そのカイルの視線を受けて、女王騎士長フェリドは豪快に笑った。
「そう恨みがましそうな目で俺を見るな。
なんだか主人に捨てられた犬みたいになってるぞ、カイル」
「捨てられたというか、無理矢理引き裂かれたんですよー……どなたかの陰謀で」
カイルはじとーっとした眼差しで、ぶつぶつと文句を垂れる。
それをこともなげに、フェリドは笑顔で受け流す。
「まぁそうしょ気るな。
ファレナ随一の男前が台無しだぞ」
「そんな当たり前のこと言われたって、慰めにも償いにもなりませんよー」
「あはは、分かった分かった。
今から騎士長室でとっておきの秘蔵の酒を飲ませてやるから、機嫌をなおせ」
そう言われて、カイルはようやく身体ごとフェリドの方へと向き直った。
酒は王子と王家の人々、そして女性の次くらいに、大好きなのである。
「こんな明るいうちから、騎士長閣下が飲んじゃっていいんですかー?
俺みたいな不良騎士じゃあるまいし」
するとフェリドの顔から、笑みが消え、真剣な面持ちにとってかわる。
「お前にも相談しておきたいことがあるんだ。
今後のことで……な」
それを聞いて、カイルの表情も引き締まった。
不良騎士と自ら言いながらも、ファレナの現状に関してはカイルもよく分かっている。
今は女王派とゴドウィン派とバロウズ派が、緊迫の中なんとかの均衡を保っている状態だ。
しかしこの度開かれる闘神祭の結果で、それが崩れ去る可能性は大いにある。
今後のこととはそのことを指しているのだろう。
それはカイルも危惧していたことだ。
騎士長室のソファに、対面で腰掛ける。
目の前には酒瓶とグラスが二組。
フェリドは酒を手に取ると、その中身をそれぞれのグラスに注いだ。
「遠慮せずに、飲め。
これを手に入れるのは苦労したんだぞ」
そう薦められても、さすがに今は手を付ける気にはカイルはなれなかった。
フェリドもまた自分のグラスを取ろうとはしなかった。
「今度の闘神祭で、状況は一気に変わると……俺も陛下も考えている。
もちろん悪い方向にだ。
注意すべき人物は―――カイルは誰だと思う?」
フェリドの試すような問いかけに、カイルは考えることもなく答える。
「ゴドウィン卿ですね」
別段カイルがバロウズ派だからそう答えた訳ではない。
バロウズ派というのも、勝手に周囲がそう思い込んでいるだけで、カイル自身がバロウズ卿に肩入れしているという事実はない。

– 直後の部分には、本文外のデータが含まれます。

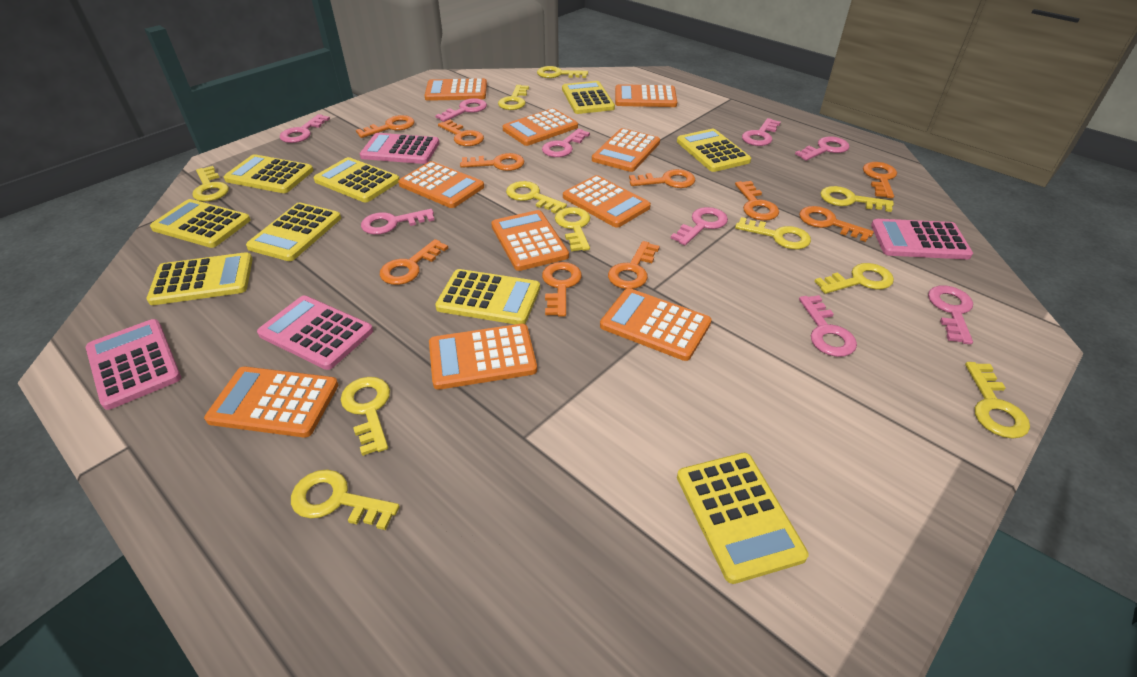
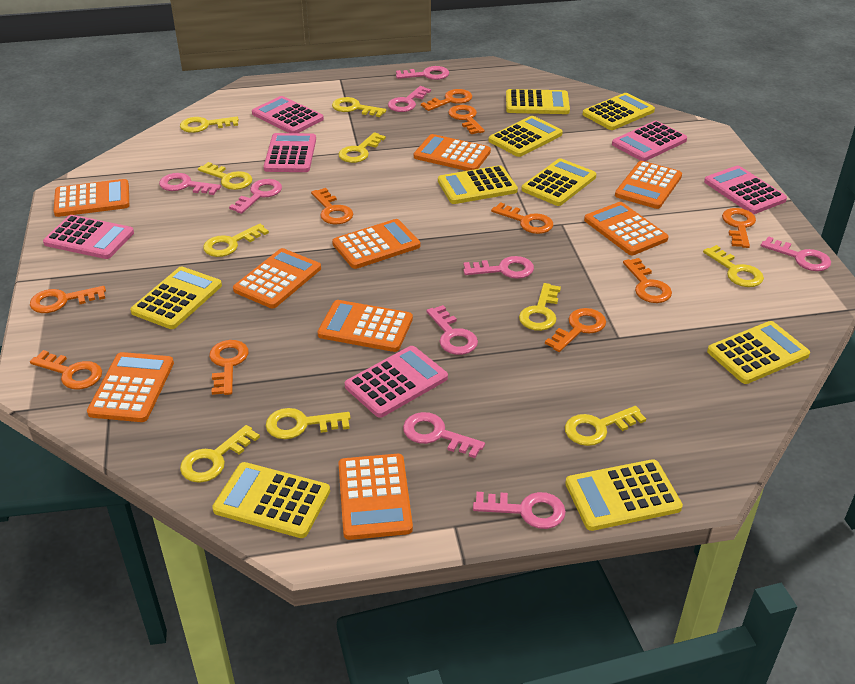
orange calculator: 10 -> 9
pink calculator: 4 -> 6
yellow key: 11 -> 10

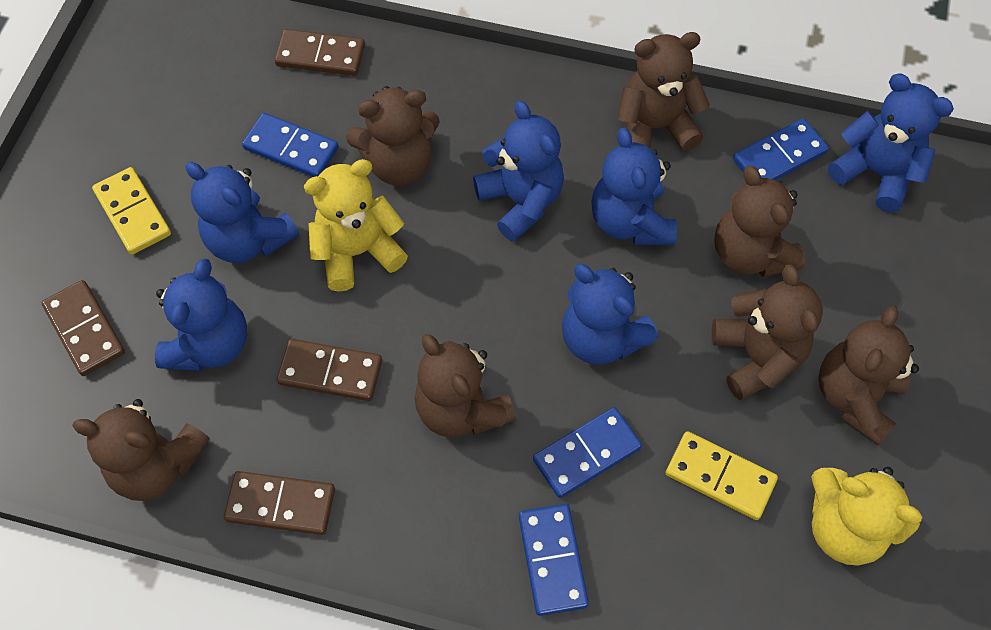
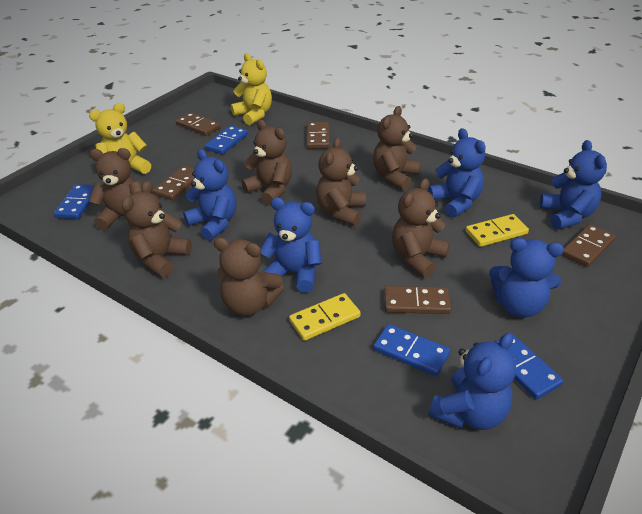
brown domino: 4 -> 5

女王騎士は、王家の人々を守るのが務めであって、特定の勢力に肩入れなどすべきでないというのがカイルの考えだった。
ただいちいち説明して回るのも面倒で、言うに任せているだけだ。
そのカイルの瞳からみても、ゴドウィン卿……そして息子のギゼルは危険な存在に映った。
証拠がある訳でない。
ただの直感だ。
だが彼らの瞳が、通常ならざる光を宿しているようにカイルには思えてならないのだ。
そんなカイルの返答に、
「そうだ」
満足したように、フェリドは頷いた。
「彼らは何かを企んでいる。
はっきりとした証拠は残念ながらまだ掴めていないが、何れにせよ闘神祭のあと、仕掛けてくることは確かだろう。
闘神祭で優勝するのも、おそらくゴドウィンの代理の者だろう。
そんな人間がリムの婚約者になるのかと思うと口惜しくてならんが、絶対にその陰謀を暴いて、凌ぎきらねばならん。

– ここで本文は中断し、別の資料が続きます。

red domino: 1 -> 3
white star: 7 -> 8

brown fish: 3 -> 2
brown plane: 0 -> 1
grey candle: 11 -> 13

お前にだから言うが……俺はこのファレナの国というよりも、家族を何としても守りたいんだ。
力を貸して欲しい」
真摯な口調で告げて、頭を下げるフェリドに、カイルは慌てて首を振った。
「や……やめてくださいよー、フェリド様!
そんなふうに頭を下げて頂かなくても、俺だってフェリド様と気持ちは同じです。
俺は皆さんを何が何でもお守りしますよー」
ほっとしたように肩の力を抜き、フェリドは顔を上げた。
「お前ならそう言ってくれると思っていた。
ありがとう。
で、そんなお前にもう一つ頼みがある」
だがフェリドが全てを言い切る前に、カイルが口を開いた。
「他の女王騎士の動向を探れ……でしょー?
ゲオルグ殿はさて置くとして」
流石のフェリドも驚いたように、目を開いた。
「良く分かったな……同胞の腹を探るのは正直良い気がしないだろうが、身内に不意打ちを食らうのは痛い。
女王騎士全員が一枚岩と言えないが辛い所だな。
騎士長としての、俺の不甲斐なさの尻拭いをさせるようで、すまない。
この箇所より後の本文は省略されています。